Physiology of brainstem death
Cushing’s reflex and the catecholamine storm
Because the skull is a rigid container of fixed volume, the swelling that
follows a brain injury results in increased intracranial pressure (ICP). The
perfusion pressure of the brain is the mean arterial pressure (MAP) minus the
ICP, hence as ICP rises, MAP must rise to maintain perfusion. This is triggered
by baroreceptors in the brain-stem that activate the autonomic nervous system,
resulting in catecholamine release. Catecholamine levels may reach 20-fold
those of normal, with systemic blood pressure rising dramatically.

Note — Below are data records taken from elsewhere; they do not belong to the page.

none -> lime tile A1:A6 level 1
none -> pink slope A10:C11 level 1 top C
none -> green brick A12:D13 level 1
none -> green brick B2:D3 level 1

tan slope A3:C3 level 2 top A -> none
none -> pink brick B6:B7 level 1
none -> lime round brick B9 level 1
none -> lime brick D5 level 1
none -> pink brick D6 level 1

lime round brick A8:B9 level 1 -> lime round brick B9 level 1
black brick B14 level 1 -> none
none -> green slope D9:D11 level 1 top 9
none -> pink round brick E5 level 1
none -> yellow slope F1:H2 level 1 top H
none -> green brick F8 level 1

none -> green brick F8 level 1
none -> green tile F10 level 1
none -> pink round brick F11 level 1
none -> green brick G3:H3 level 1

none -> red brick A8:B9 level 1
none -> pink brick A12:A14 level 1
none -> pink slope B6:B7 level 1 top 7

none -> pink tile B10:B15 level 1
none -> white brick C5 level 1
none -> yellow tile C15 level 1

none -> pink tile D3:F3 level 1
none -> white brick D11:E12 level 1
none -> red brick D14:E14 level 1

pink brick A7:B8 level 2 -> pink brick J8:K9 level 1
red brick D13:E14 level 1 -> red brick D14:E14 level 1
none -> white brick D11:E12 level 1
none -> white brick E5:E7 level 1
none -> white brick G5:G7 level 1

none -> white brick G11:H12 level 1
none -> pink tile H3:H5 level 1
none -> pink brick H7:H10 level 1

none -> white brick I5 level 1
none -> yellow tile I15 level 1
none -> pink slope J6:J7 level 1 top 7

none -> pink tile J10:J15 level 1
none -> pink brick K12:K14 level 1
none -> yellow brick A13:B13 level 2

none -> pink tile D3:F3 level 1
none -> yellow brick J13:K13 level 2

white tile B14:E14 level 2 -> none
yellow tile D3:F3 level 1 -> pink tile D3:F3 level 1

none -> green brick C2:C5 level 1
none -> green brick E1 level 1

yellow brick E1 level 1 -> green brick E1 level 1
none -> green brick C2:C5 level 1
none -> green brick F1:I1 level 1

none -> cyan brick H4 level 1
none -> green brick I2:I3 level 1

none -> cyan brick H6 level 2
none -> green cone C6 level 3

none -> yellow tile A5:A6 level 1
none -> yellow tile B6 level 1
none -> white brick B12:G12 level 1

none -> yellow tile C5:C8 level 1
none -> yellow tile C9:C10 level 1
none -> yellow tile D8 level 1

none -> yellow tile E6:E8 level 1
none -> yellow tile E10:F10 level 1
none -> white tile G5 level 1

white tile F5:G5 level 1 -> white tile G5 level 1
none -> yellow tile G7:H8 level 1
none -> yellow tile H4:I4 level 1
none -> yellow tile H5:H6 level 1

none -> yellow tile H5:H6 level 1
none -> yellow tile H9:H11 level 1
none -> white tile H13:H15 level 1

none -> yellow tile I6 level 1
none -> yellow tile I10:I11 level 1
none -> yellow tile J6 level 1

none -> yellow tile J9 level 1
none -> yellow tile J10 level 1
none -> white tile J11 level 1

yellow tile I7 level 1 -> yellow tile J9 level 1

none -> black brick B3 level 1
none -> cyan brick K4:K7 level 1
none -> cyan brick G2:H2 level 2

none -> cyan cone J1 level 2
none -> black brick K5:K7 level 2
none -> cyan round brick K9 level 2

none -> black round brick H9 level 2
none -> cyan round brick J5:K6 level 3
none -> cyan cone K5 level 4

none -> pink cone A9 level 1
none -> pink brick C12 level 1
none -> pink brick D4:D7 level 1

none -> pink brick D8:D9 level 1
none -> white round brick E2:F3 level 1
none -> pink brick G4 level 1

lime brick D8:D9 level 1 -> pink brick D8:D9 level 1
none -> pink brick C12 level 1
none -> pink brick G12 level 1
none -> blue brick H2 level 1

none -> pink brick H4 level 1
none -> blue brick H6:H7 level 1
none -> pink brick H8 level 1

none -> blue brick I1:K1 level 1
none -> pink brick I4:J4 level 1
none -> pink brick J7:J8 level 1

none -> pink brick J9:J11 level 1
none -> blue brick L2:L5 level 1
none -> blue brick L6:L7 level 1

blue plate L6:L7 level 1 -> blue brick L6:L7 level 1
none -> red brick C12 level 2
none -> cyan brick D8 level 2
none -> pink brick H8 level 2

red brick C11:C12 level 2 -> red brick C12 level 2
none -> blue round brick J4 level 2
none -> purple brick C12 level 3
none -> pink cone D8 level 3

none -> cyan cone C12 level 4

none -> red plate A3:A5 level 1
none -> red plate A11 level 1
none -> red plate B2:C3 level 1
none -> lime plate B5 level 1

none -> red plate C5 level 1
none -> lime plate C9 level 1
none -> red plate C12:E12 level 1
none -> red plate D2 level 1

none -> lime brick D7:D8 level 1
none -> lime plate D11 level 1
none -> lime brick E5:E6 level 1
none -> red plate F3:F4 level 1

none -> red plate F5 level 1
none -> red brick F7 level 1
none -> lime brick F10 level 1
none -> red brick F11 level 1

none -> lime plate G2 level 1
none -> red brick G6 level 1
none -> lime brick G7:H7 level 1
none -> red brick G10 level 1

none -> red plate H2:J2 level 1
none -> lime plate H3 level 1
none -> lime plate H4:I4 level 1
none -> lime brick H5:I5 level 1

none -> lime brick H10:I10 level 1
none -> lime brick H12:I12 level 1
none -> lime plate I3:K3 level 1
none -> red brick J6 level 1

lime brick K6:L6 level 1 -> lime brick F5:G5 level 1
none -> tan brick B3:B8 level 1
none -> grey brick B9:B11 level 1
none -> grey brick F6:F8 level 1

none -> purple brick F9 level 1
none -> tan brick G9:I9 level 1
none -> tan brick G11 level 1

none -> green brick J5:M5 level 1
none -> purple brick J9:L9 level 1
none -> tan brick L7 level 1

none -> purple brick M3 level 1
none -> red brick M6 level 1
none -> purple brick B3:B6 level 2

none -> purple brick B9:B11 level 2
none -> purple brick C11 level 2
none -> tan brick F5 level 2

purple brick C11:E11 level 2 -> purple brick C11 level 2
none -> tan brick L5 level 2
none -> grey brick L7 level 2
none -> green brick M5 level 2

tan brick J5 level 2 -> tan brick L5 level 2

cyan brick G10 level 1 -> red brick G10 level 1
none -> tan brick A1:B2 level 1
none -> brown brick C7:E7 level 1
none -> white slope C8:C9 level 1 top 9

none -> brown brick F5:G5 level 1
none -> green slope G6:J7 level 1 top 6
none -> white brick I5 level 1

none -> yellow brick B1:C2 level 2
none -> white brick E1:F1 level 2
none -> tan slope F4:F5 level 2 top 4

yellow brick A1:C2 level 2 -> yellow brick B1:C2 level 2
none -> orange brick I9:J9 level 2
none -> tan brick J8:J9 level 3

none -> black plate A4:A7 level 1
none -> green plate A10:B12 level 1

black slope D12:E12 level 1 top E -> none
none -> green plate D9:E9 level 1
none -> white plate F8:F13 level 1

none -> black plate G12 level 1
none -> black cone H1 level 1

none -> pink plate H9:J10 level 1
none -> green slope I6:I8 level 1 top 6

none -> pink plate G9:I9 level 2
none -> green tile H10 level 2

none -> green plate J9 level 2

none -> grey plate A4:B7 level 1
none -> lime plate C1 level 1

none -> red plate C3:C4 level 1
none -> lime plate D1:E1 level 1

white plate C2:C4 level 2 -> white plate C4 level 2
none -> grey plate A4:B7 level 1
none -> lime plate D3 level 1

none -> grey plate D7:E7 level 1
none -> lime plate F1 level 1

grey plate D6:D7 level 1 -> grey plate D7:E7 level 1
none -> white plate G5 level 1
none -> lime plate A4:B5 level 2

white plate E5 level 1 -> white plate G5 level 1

The ‘catecholamine storm’ has deleterious effects on other organs: the
left ventricle is placed under significant strain with subendocardial
haemorrhage, and subintimal haemorrhage occur in arteries, particularly at the
points of bifurcation, predisposing to thrombosis of the organ following
transplantation; perfusion of the abdominal organs suffers in response to the
high catecholamine levels. Eventually the swollen brain forces the brainstem to
herniate down through the foramen magnum (coning), an occurrence that is marked
by its compression of the oculomotor nerve and resultant pupillary dilatation. Once
coning has occurred circulatory collapse follows with hypotension, secondary
myocardial depression and vasodilatation, with failure of hormonal and neural
regulators of vascular tone.
Decompressive craniectomy
Modern neurosurgical practices include craniectomy (removal of parts of
the skull) to allow the injured brain to swell, reducing ICP and so maintaining
cerebral perfusion. While such practices may protect the brainstem, the
catastrophic nature of the brain injury may be such that recovery will not
occur and prolongation of treatment will be inappropriate. Such is the setting
in which DCD donation often takes place.
Neuroendocrine changes associated with brain death Following
brainstem death a number of neuroendocrine changes occur, most notably the
cessation of ADH secretion, resulting in diabetes insipidus and consequent
hypernatraemia. This is treated by the administration of exogenous ADH and 5%
dextrose. Other components of the hypothalamic-pituitary axis may also merit
treatment to optimise the organs, including the administration of glucocorticoids and triiodothyronine (T3).